Although all parties conceded that the increase in the deposit disadvantages the Bond companies, the question to be resolved was whether it was permissible for the state legislation to disadvantage interstate beer over local beer, if it on its surface was directed at solving an environmental problem. The court's unanimous decision was that, in this case, the legislation was contrary to section 92 of the constitution.

Prima facie, a law that imposes a prohibition or requirement on both interstate and intrastate trade, or upon a particular interstate trader, is not protectionist.
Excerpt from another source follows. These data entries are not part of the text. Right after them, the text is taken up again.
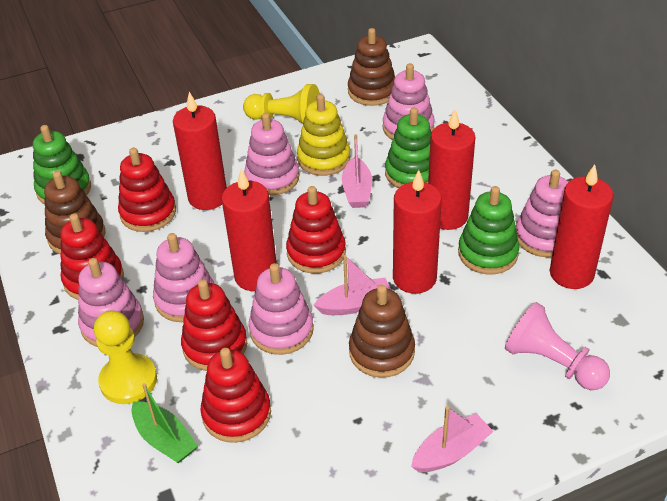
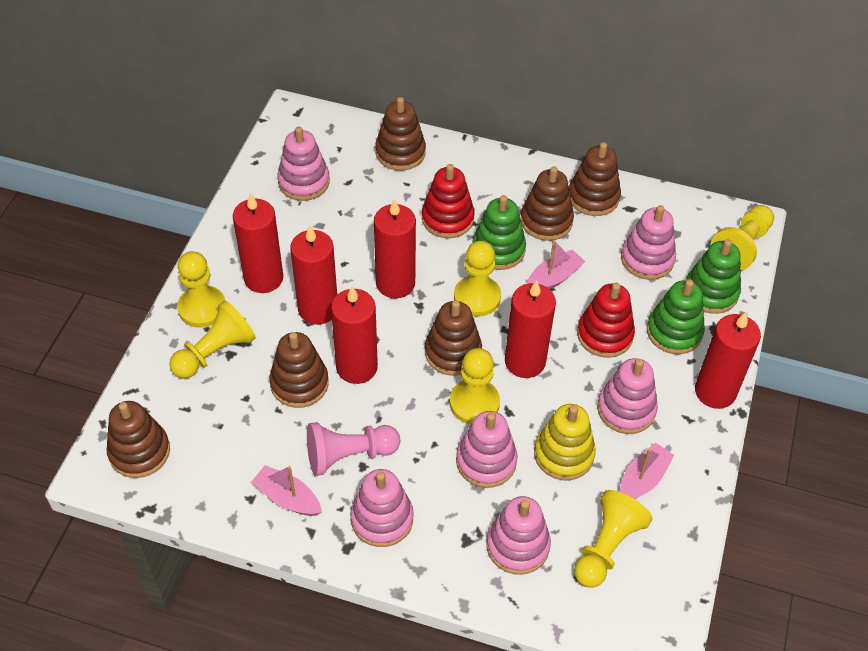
brown stacking toy: 3 -> 6
green boat: 1 -> 0
red candle: 5 -> 6
red stacking toy: 5 -> 2
yellow pawn: 2 -> 6

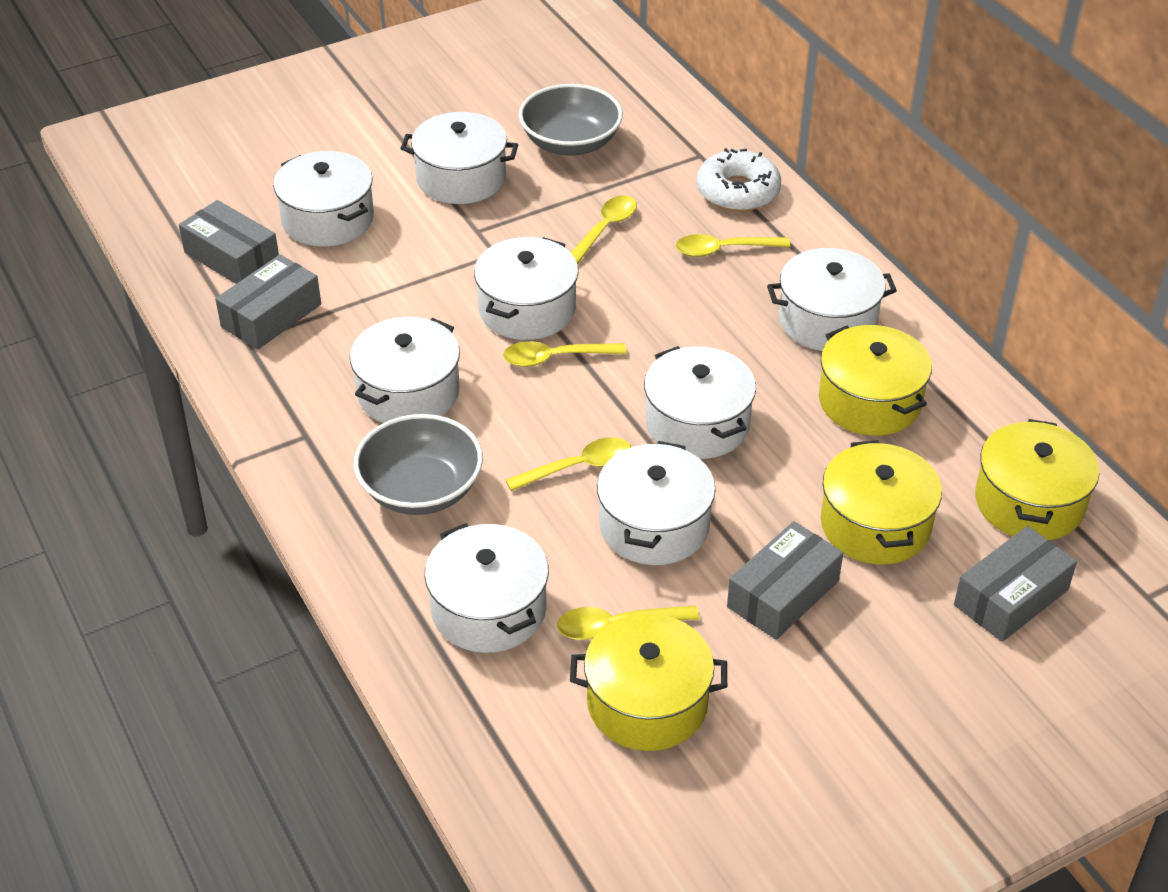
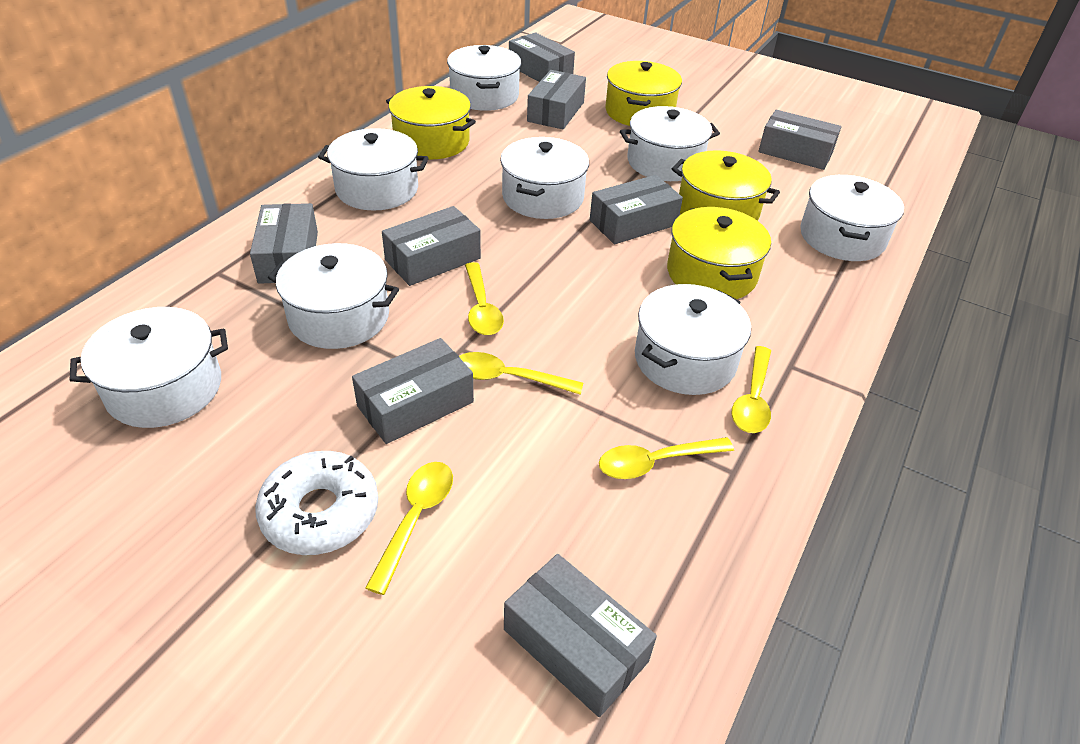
grey bowl: 2 -> 0
grey box: 4 -> 8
However, if the law is designed to secure a legitimate object and a non-discriminatory method exists, then it may suggest that the object is instead to discriminate. The burden upon interstate trade and commerce is legitimate provided that it is merely incidental to the attainment of the legitimate object, or if such regulation may be necessary or appropriate and adapted for the protection or enhancement of the welfare of the community.

The joint judgment by Mason CJ, Brennan, Deane, Dawson and Toohey JJ outlines the reasons why the 1986 legislation is not appropriate and adapted to the protection of the environment. The magnitude of the difference in refund between refillable and non-refillable bottles greatly exceeded the amount required to disadvantage the sale of beer in non-refillable bottles. The judges also criticised the part of the scheme that allowed for refillable bottles but not non-refillable bottles to be returned to a collection depot as not capable of justification as a means of achieving the environmental aims. The judges clarified that discrimination against interstate trade may still apply even though the "discrimination is directed at, or sustained by, all, some or only one of the relevant interstate traders". Furthermore, the judges did not think that the litter problem or the need to conserve energy resources provided a justification for the implementation of this scheme; they made reference to the quantitative impact of such a law, and the fact that alternative measures were open to the legislature to achieve these aims.

The joint judgment of Gaudron and McHugh JJ accepted the question of whether a law is appropriate and adapted, but also provided some guidance as to discrimination: "the essence of the legal notion of discrimination lies in the unequal treatment of equals, and, conversely, in the equal treatment of unequals".